Ingredient: Organic Cocoa Butter
WHAT DOG OWNERS SHOULD KNOW ABOUT COCOA BUTTER
The cocoa craze has grown exponentially around the world from body butters and hair masks to tasty recipes and teas, chocolate bars aren’t the only thing incorporating the enriching cocoa ingredient into their formulas. Because we heavily associate cocoa butter with chocolate, many dog owners have raised valid concerns surrounding the potential toxicity of certain products that contain a cocoa derivative.
There are varying levels of toxicity in different types of chocolate.
The toxic substance found in a variety of chocolate products that can cause harm to your four-legged friend is called theobromine. This is the ingredient that has dubbed chocolate “poison” for our canine companions for years. However, it’s important to note there are endless variations of the well-loved sweet treat, and with those variations comes fluctuating levels of theobromine.
Levels of theobromine found in common types of chocolate
Milk chocolate: 1.0 – 2.1mg/g
Dark chocolate: .4 – 8.8mg/g
Cocoa powder: 4.6 – 38mg/g
White chocolate & cocoa butter: negligible amount of theobromine.
Toxic-effect Level in Dogs
Many veterinarians and researchers have spent countless hours, forums, and peer-reviewed articles in hopes of clearing up misconceptions and facts pertaining to the toxic-effect levels of theobromine in dogs.
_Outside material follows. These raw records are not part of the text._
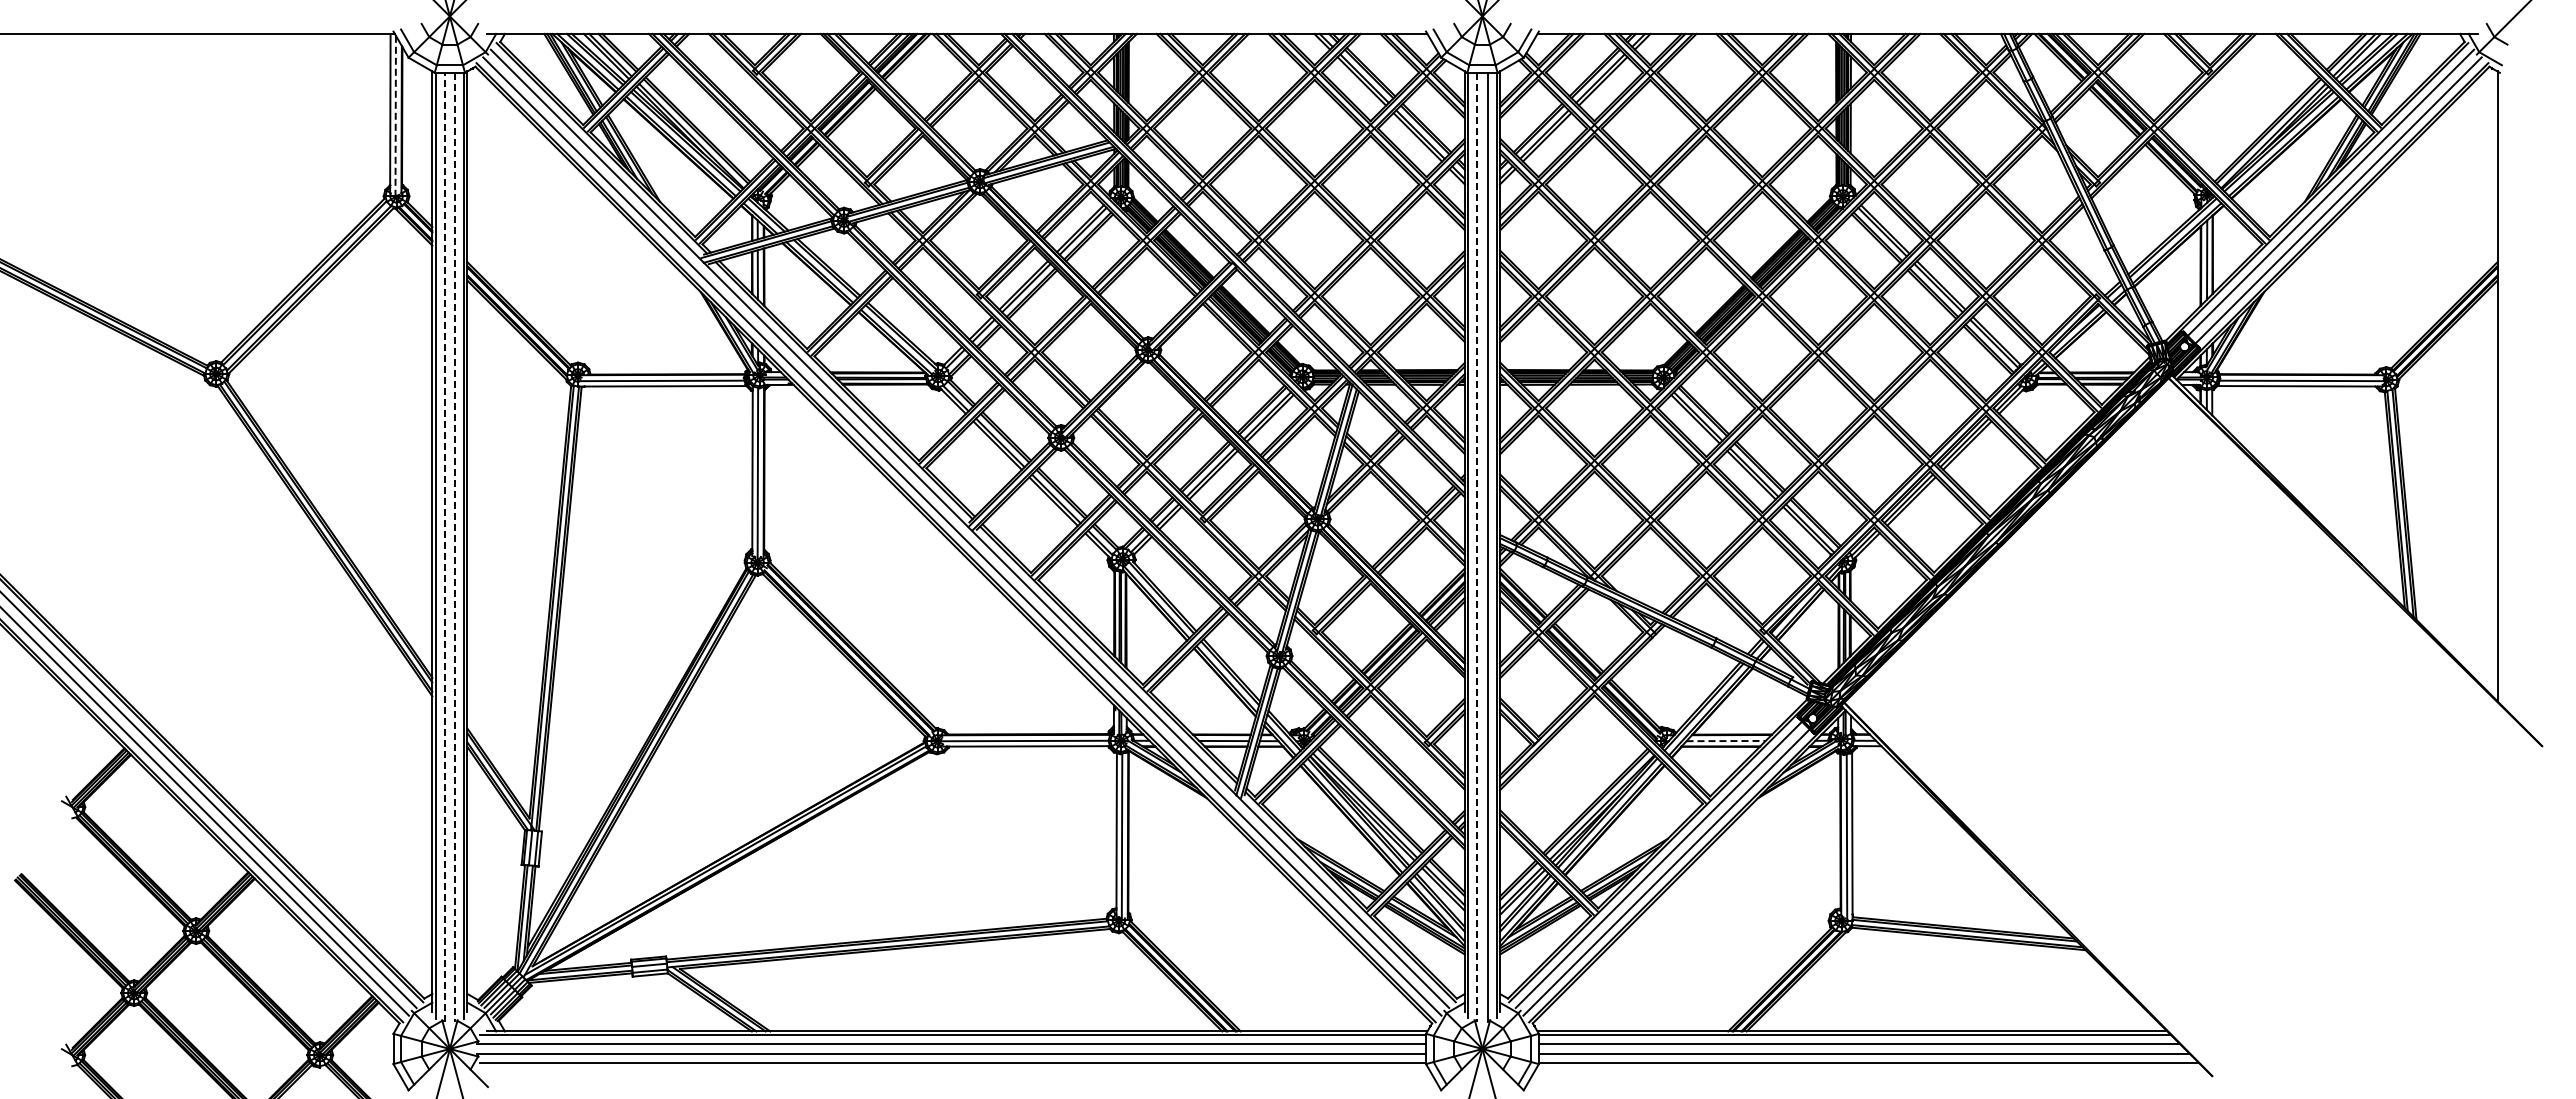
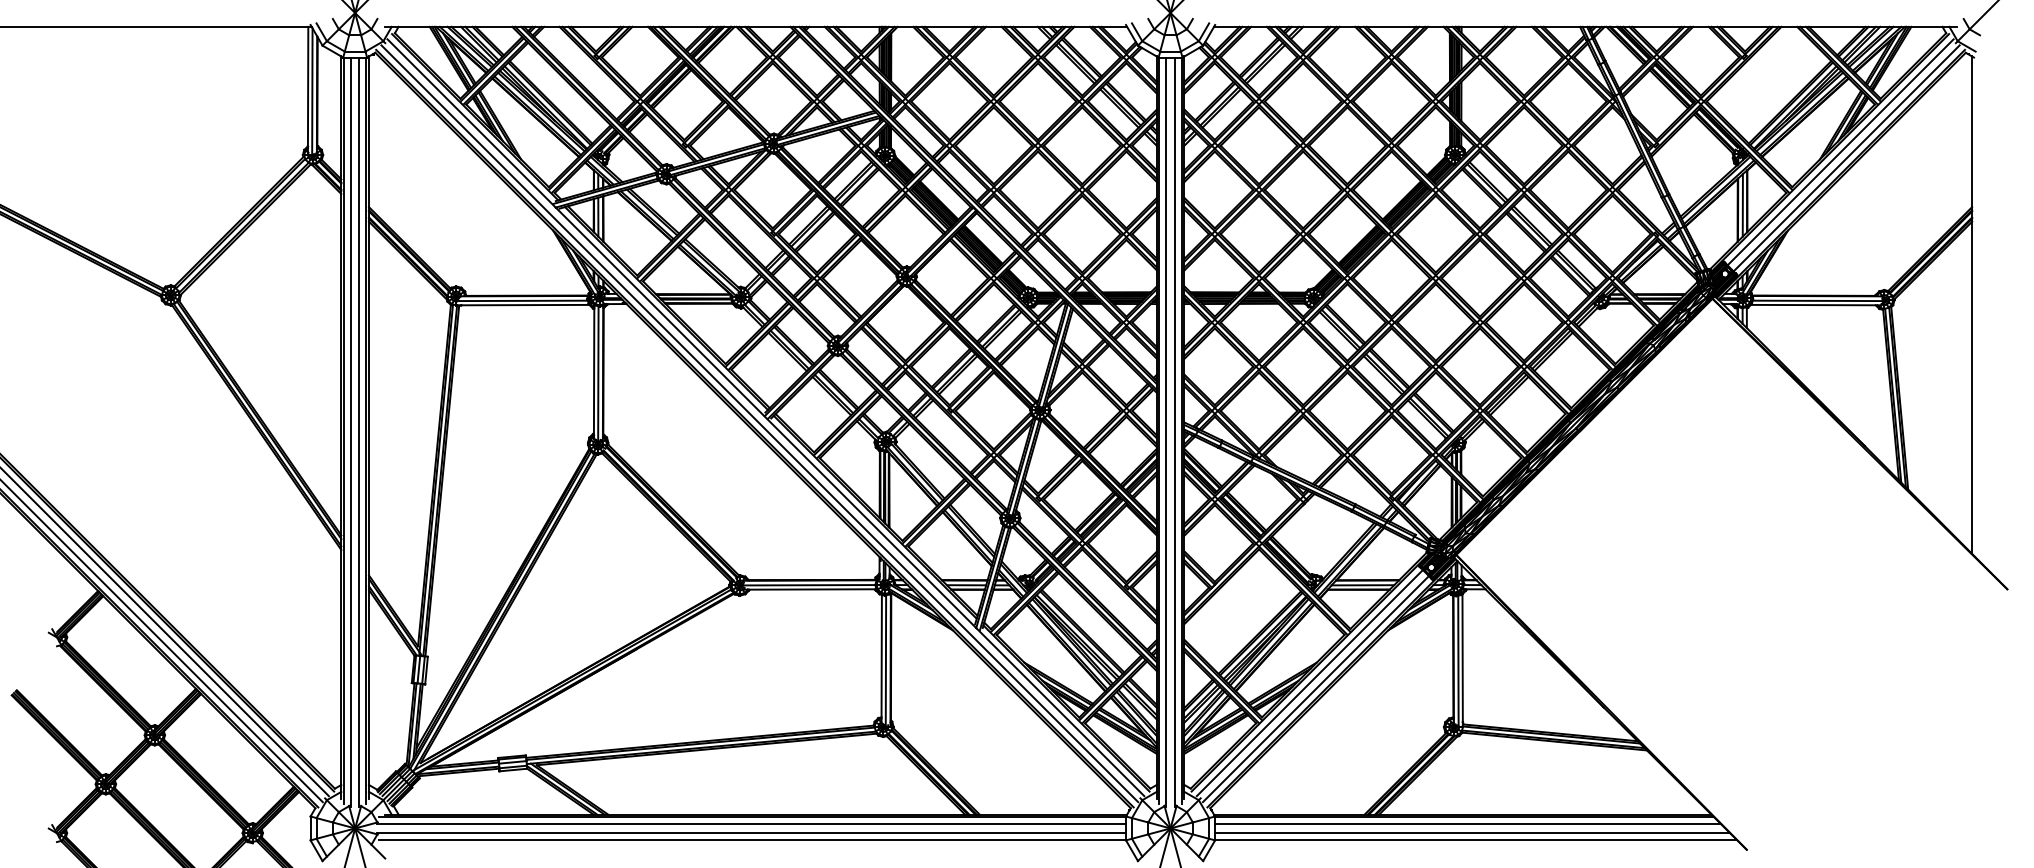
line: (395, 116) -> (312, 92), dashed -> solid
line: (444, 547) -> (350, 432), dashed -> solid
line: (455, 547) -> (359, 432), dashed -> solid
line: (1477, 547) -> (1166, 432), dashed -> solid
line: (1726, 741) -> (1363, 585), dashed -> solid

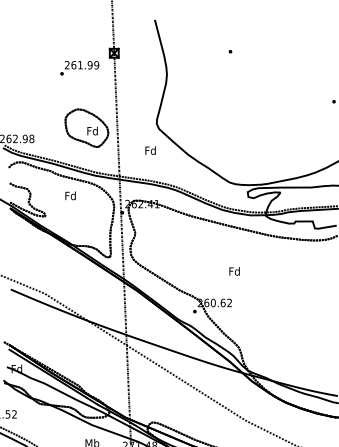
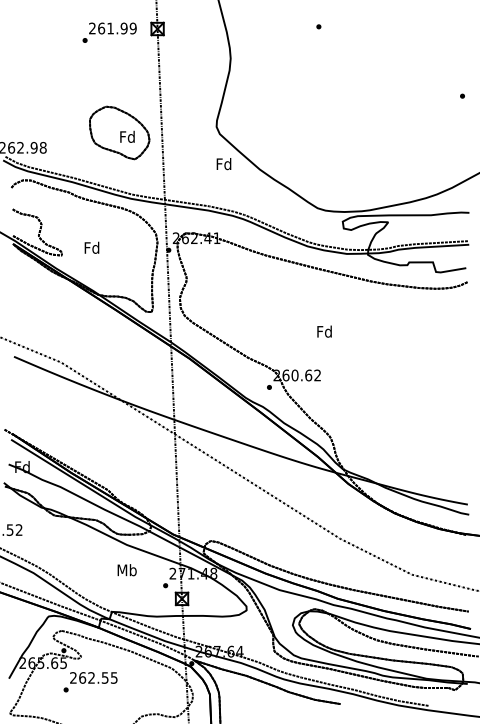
text: (79, 68) -> (109, 32), moved
text: (150, 150) -> (223, 164), moved
text: (70, 195) -> (91, 247), moved

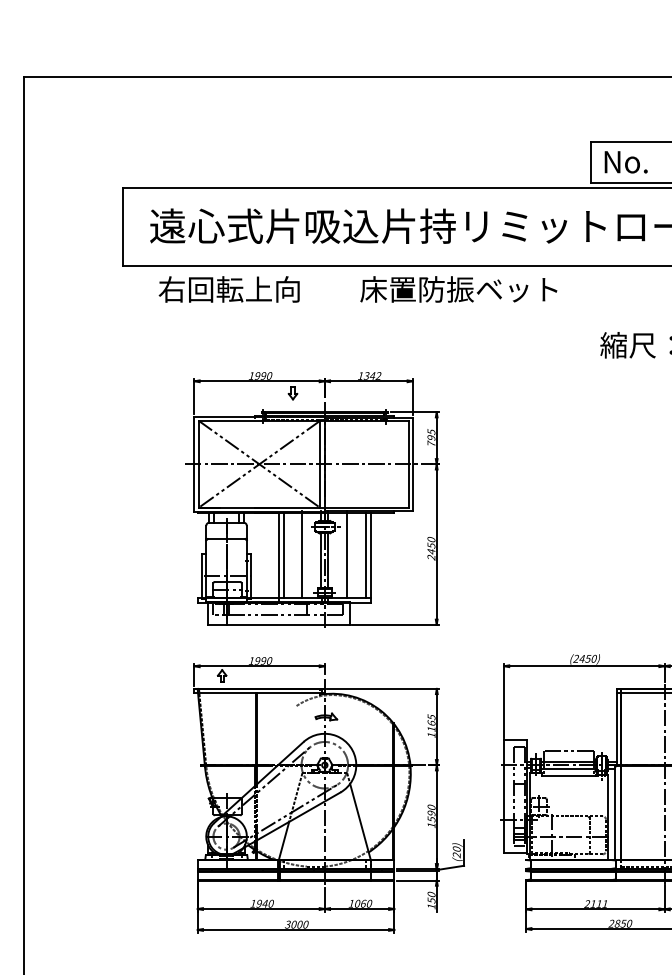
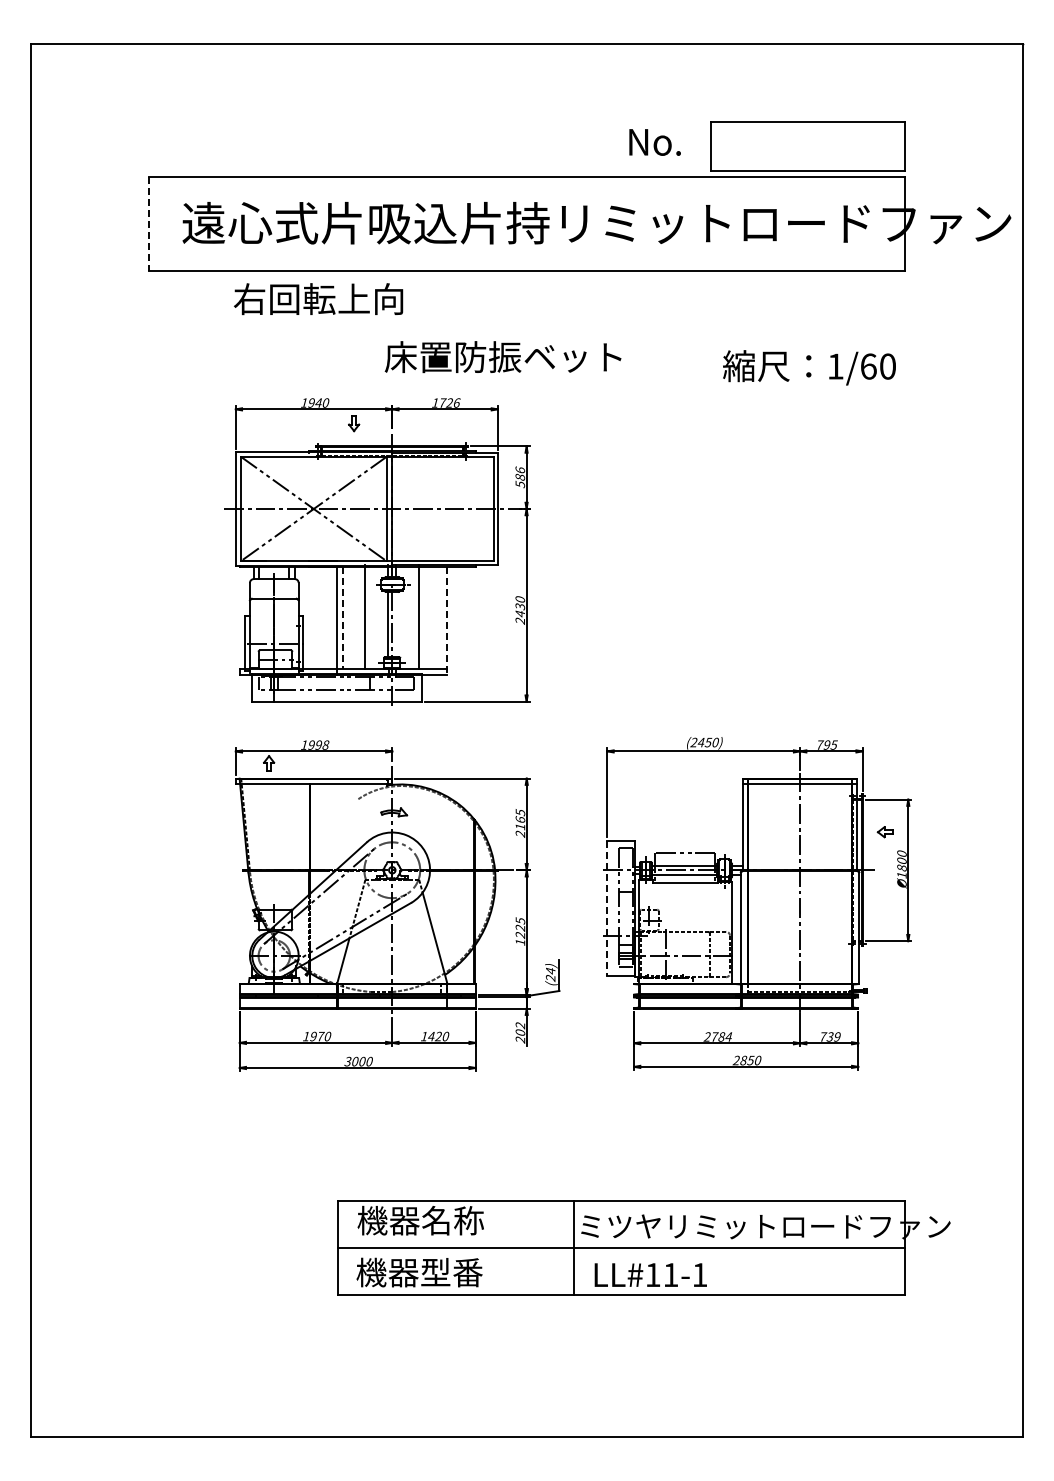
text: (625, 162) -> (654, 142), moved
line: (122, 227) -> (149, 224), solid -> dashed
text: (229, 289) -> (318, 299), moved
text: (458, 289) -> (502, 357), moved
text: (263, 375) -> (318, 402), 1990 -> 1940
text: (372, 375) -> (449, 402), 1342 -> 1726
text: (431, 438) -> (520, 477), 795 -> 586
text: (430, 544) -> (519, 605), 2450 -> 2430
line: (284, 555) -> (343, 618), solid -> dashed
line: (365, 555) -> (441, 618), removed
line: (370, 558) -> (447, 621), solid -> dashed
line: (328, 560) -> (396, 624), removed
text: (269, 661) -> (325, 745), 1990 -> 1998
text: (430, 734) -> (519, 833), 1165 -> 2165
line: (504, 797) -> (607, 908), solid -> dashed
text: (431, 812) -> (520, 927), 1590 -> 1225
text: (456, 848) -> (550, 970), (20) -> (24)
text: (431, 900) -> (520, 1032), 150 -> 202
text: (265, 903) -> (320, 1036), 1940 -> 1970
text: (360, 903) -> (435, 1036), 1060 -> 1420
text: (599, 903) -> (721, 1036), 2111 -> 2784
It remains unclear as to what an exact fatal dose of chocolate is, however, research has shown that the size of the pup, the type of chocolate, and the amount consumed all take part in severity levels of toxicity.
Because theobromine is the actual poisonous substance, different chocolate types can, of course, cause different reactions. A general measurement, according to a pathophysiology report, states, “toxic effects in dogs occur at theobromine doses of 20mg/kg with severe signs at 40-50mg/kg, seizures occurring typically at 60 mg/kg.”
Cocoa butter is not chocolate.
Cocoa butter is the fat extracted from the cocoa plant, and although it is found in a variety of sweet treats, it’s not “chocolate.” The extract contains minimal to no levels of the toxic-to-dog chemical theobromine, meaning it is safe to use, specifically in balms and other topical treatments.
It’s important to note that although white chocolate contains little to no theobromine, the added ingredients like sugar and milk can leave your dog with an upset stomach.
Remember, always proceed with caution when it comes to your furry friend. If your pup has a history of sensitivities or reactions to certain treatments, lotions, shampoos, treats, etc. it’s important to consult with your veterinarian before trying any new product!